Anderson v. Confederation College, 2017 ONSC 5791

Review of the law on the interpretation of exclusion clauses.

Date Heard: July 6, 2017 | Full Decision [PDF]

This is a recent case on waivers.  It provides a useful review of the current state of the law on the interpretation of exclusion clauses.

The Plaintiff was a student enrolled in Confederation College’s Police Foundations Program.  On the first day of class, the Plaintiff’s instructor demanded that his class complete a consent form, which included an exclusion clause.  The exclusion clause purportedly prevented the Plaintiff from suing for personal injuries suffered while participating in the program.  The clause read:

In exchange for being presented the opportunity to participate in the activities, programs and classes offered by the Police Foundation I am aware of and willing to assume the risks associated with these activities. I knowingly and voluntarily agree to waive and release Confederation College and any and all of its trustees, officers, employees and agents from any and all claims of liability or demands for compensation as a result of injuries I may suffer or damages or losses I may incur as a result of my participation in any of the activities offered by the Police Foundations.

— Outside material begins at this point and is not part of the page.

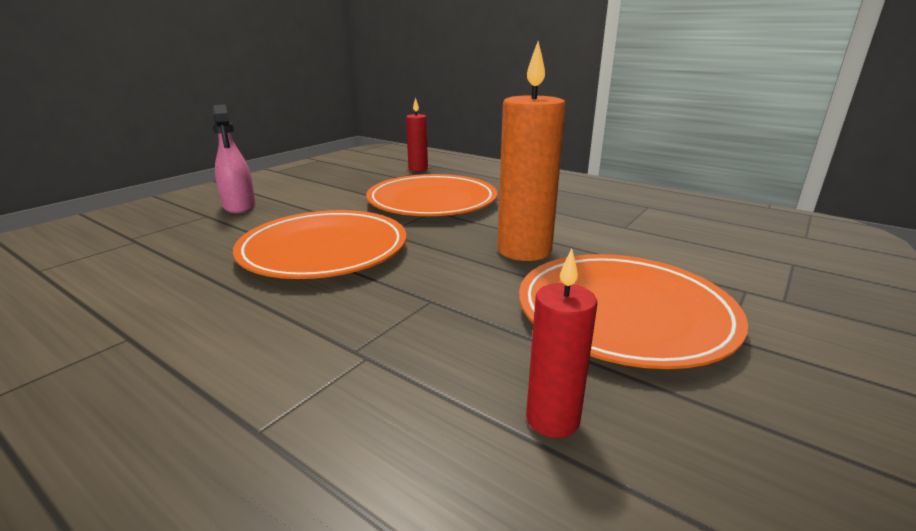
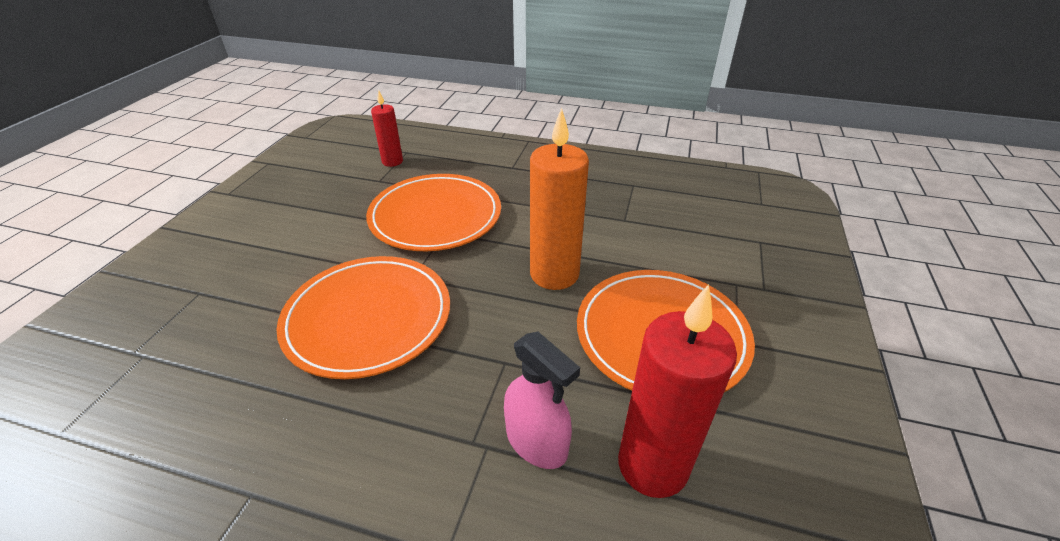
camera: 20 degrees left, 15 degrees up
(239, 206) = (228, 268): pink spray bottle -> pink spray bottle (536, 442)
(552, 419) = (652, 465): red candle -> red candle, size x1.78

After signing the release, the plaintiff was injured while participating in the program.  While completing a running race, the Plaintiff was struck in the head by a basketball hoop that was overhanging the running track.  The Plaintiff argued the waiver did not apply “because an unforeseen obstacle on the track was not a risk normally associated with the [activities offered under the program]”.

The Court re-iterated, on counsel’s agreement, that the interpretation of exclusion clauses is governed by the Supreme Court of Canada’s 2010 decision of Tercon Contractors Ltd. v British Columbia (Minister of Transportation & Highways).  The analysis involves the application of a three-part test.  Justice Binnie wrote:

The first issue, of course, is whether as a matter of interpretation the exclusion clause even applies to the circumstances established in evidence. This will depend on the Court’s assessment of the intention of the parties as expressed in the contract…If the exclusion clause applies, the second issue is whether the exclusion clause was unconscionable at the time the contract was made, “as might arise from situations of unequal bargaining power between the parties”

If the exclusion clause is held to be valid and applicable, the Court may undertake a third enquiry, namely whether the Court should nevertheless refuse to enforce the valid exclusion clause because of the existence of an overriding public policy, proof of which lies on the party seeking to avoid enforcement of the clause, that outweighs the very strong public interest in the enforcement of contracts.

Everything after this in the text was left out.